Mehr als die Hälfte aller Triebwerksbauteile werden thermisch beschichtet. Dutzende verschiedene Werkstoffe stehen hierfür zur Verfügung, die mittels unterschiedlichster Verfahrensvarianten aufgebracht werden.

11.2023 | Autorin: Monika Weiner | 5 Min. Lesezeit

Autorin:
Monika Weiner arbeitet seit 1985 als Wissenschaftsjournalistin. Die Diplomgeologin interessiert sich vor allem für neue Entwicklungen in Forschung und Technik sowie deren gesellschaftliche Auswirkungen.

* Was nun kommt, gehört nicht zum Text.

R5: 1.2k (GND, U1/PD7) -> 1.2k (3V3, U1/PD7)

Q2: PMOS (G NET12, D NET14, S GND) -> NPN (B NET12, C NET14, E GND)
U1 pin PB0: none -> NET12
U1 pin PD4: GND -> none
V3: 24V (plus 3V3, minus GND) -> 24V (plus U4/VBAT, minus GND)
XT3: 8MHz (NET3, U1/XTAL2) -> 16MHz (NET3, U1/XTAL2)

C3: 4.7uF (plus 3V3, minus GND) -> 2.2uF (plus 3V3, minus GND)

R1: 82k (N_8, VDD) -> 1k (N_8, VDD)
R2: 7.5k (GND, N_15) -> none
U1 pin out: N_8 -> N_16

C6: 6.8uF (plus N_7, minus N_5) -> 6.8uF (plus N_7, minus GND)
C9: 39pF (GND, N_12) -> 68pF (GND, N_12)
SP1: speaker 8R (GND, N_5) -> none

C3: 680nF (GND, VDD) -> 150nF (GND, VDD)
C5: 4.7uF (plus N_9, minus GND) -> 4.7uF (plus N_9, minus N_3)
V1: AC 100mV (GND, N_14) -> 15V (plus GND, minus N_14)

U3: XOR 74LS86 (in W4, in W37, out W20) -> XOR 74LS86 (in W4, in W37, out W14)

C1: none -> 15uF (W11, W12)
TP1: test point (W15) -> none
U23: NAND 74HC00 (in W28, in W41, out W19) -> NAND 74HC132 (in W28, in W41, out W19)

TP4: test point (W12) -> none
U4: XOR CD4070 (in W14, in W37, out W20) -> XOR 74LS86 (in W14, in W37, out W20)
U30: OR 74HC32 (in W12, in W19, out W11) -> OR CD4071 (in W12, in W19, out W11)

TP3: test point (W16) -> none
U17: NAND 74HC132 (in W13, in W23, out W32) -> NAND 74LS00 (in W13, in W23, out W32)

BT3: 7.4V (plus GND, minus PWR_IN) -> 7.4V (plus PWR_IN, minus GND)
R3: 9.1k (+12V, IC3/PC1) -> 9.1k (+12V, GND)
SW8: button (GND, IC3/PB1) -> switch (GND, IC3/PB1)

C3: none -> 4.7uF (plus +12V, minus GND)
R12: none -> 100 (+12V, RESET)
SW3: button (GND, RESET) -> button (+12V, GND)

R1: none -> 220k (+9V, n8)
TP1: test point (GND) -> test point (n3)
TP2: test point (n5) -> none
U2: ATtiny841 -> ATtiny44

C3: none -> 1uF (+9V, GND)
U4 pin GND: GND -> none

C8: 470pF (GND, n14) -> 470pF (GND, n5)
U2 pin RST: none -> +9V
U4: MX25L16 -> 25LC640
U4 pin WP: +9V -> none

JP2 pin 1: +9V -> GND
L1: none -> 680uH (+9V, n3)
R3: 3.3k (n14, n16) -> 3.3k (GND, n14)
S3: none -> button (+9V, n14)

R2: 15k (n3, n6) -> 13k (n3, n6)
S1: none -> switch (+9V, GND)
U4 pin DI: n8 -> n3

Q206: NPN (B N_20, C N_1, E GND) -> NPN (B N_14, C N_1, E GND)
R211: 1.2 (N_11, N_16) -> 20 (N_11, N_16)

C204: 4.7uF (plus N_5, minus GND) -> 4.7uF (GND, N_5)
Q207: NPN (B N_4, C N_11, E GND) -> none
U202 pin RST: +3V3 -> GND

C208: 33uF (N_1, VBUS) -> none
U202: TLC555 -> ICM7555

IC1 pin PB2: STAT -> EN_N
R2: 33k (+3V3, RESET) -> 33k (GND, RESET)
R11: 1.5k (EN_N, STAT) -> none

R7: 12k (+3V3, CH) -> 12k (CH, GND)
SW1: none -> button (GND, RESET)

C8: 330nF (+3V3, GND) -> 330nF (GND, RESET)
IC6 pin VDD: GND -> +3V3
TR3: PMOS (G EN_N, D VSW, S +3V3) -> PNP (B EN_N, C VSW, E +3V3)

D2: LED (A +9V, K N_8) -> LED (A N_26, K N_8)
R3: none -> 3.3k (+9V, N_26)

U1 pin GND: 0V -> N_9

Mehr als 50 Prozent aller Triebwerksbauteile werden mit Beschichtungen veredelt. Allein beim Thermischen Spritzen sind die Variationsmöglichkeiten enorm: So gibt es etwa das Flammspritzen, das Hochgeschwindigkeitsflammspritzen, das Lichtbogendrahtspritzen oder das Plasmaspritzen. Diese können mit unterschiedlichen Brennern und mit verschiedenen Gasen betrieben werden. Als Beschichtungsmaterialien kommen Hart- und Weichmetalle, Legierungen, Keramiken und Verbundwerkstoffe zur Anwendung. „Die Kunst besteht darin, aus einer Vielzahl von Materialien und Verfahren das Richtige auszuwählen.“, berichtet Stefan Schneiderbanger, Leiter Produktionsentwicklung Beschichtungen bei der MTU Aero Engines.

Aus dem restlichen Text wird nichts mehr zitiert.